State of Rajasthan, 2003 WLC (Raj.) UC 388, it has been held that an entry made in a school register by public servant in discharge of his duty is, no doubt, a relevant fact under Section 35 of the Indian Evidence Act but this does not mean that such entry would be sufficient proof regarding the correctness of such entry. In that case, the admission form was not submitted by the parents of the juvenile and in such a factual-matrix, the court held that there was no basis for making the entry regarding the age of the petitioner in the admission form as well as in school register and as such these documents by itself were not sufficient to prove that the petitioner was below 18 years of age. (19). In this view of the matter, the inescapable conclusion which can be arrived at is that on the relevant day of the incident, the accused-petitioner was above 16 years of the age and as such, in view of the provisions of Section 2(h) of the Juvenile Justice Act, 1986, he was not a juvenile. Therefore, the impugned order dated 3.4.2000 passed by the trial Court cannot be sustained in the eye of law and deserves to be set aside. (20). Consequently, S.B. Civil Revision Petition No. 199/2005 filed by the accused-petitioner challenging the impugned order dated 1.2.2005 framing charges against him, is dismissed.

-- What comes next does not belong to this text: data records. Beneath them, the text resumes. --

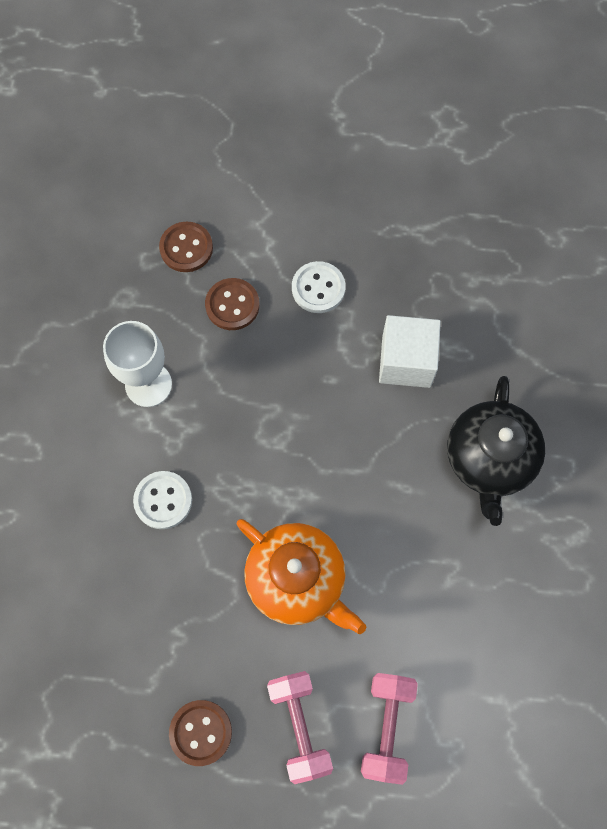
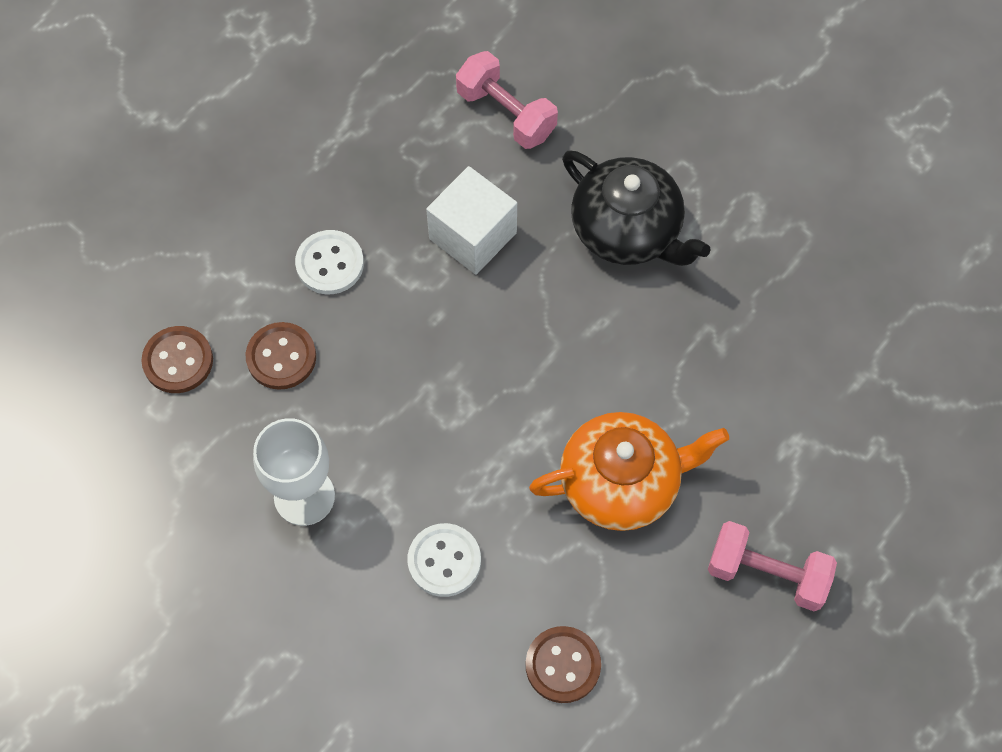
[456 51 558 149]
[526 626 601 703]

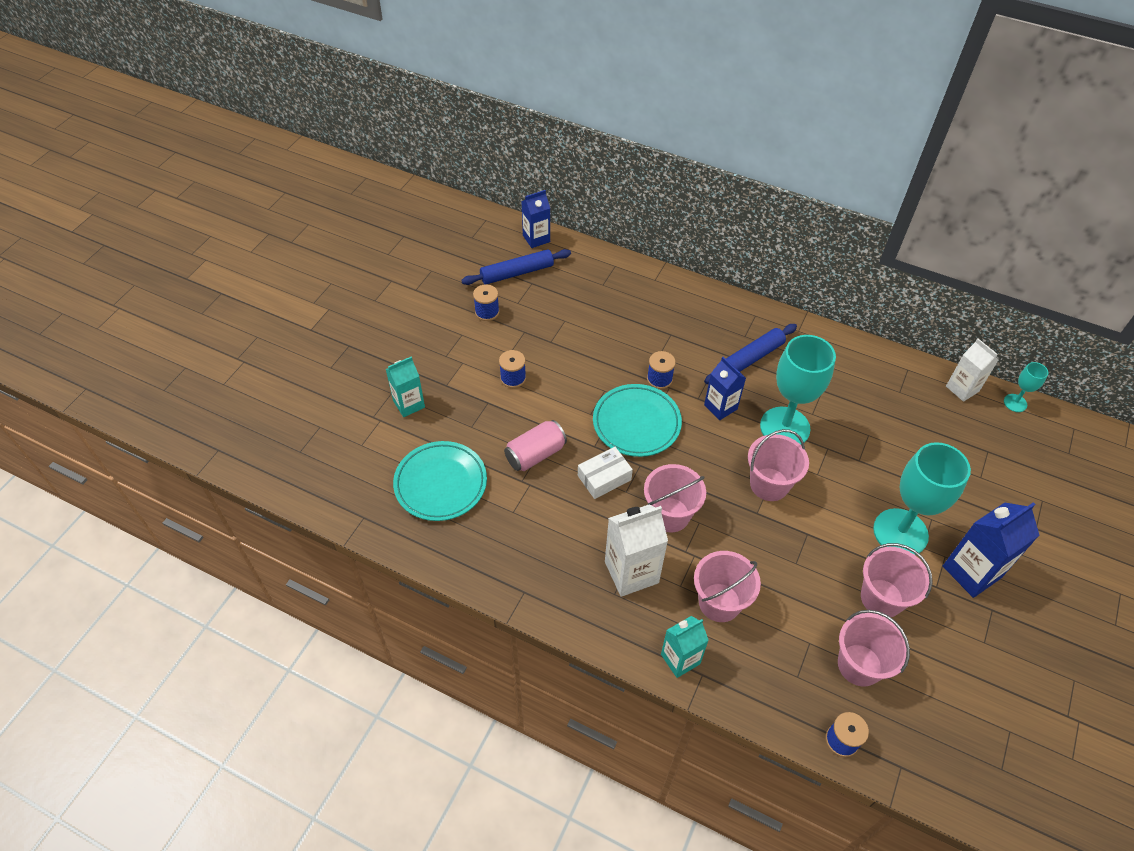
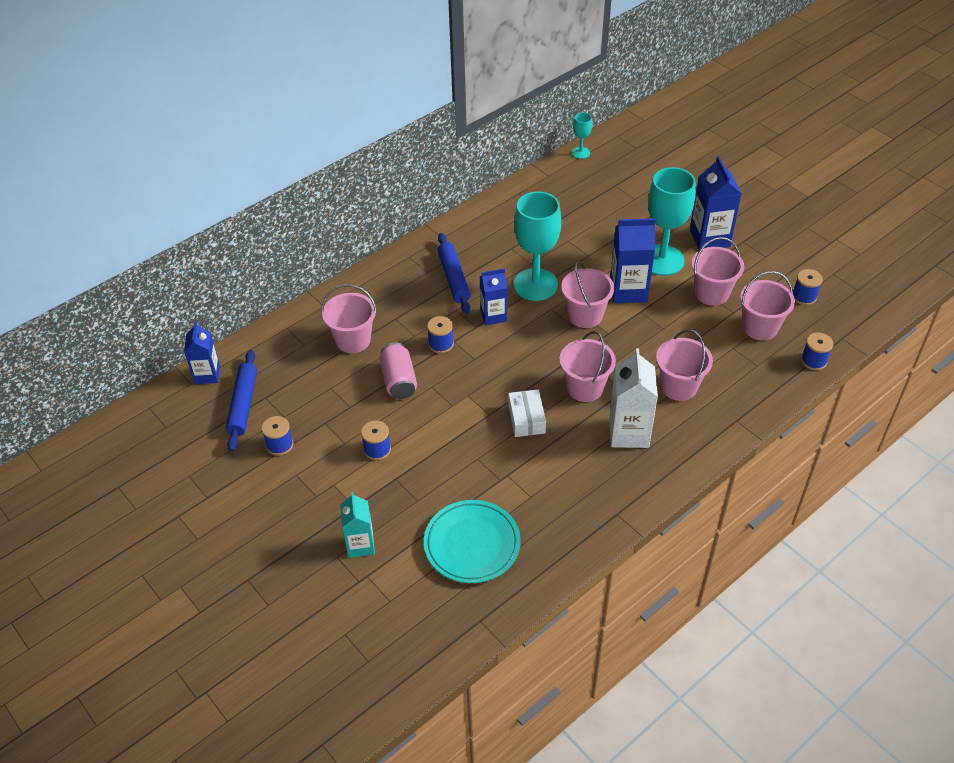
[321 284 377 353]
[380 342 417 399]
[610 218 656 303]
[793 269 823 305]
[593 384 682 457] (first image)
[661 616 709 678] (first image)
[946 339 998 402] (first image)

S.B. Criminal Revision Petition No. 165/2000 filed by the complainant petitioner challenging the impugned order dated 3.4.2000 passed by the trial Court is allowed and the impugned order dated 3.4.2000 passed by the trial Court is set aside. (21). The ad-interim stay order dated 17.7.2000 passed in S.B. Criminal Revision Petition No. 165/2000 is vacated. The stay petitions filed in both these revision petitions stand dismissed.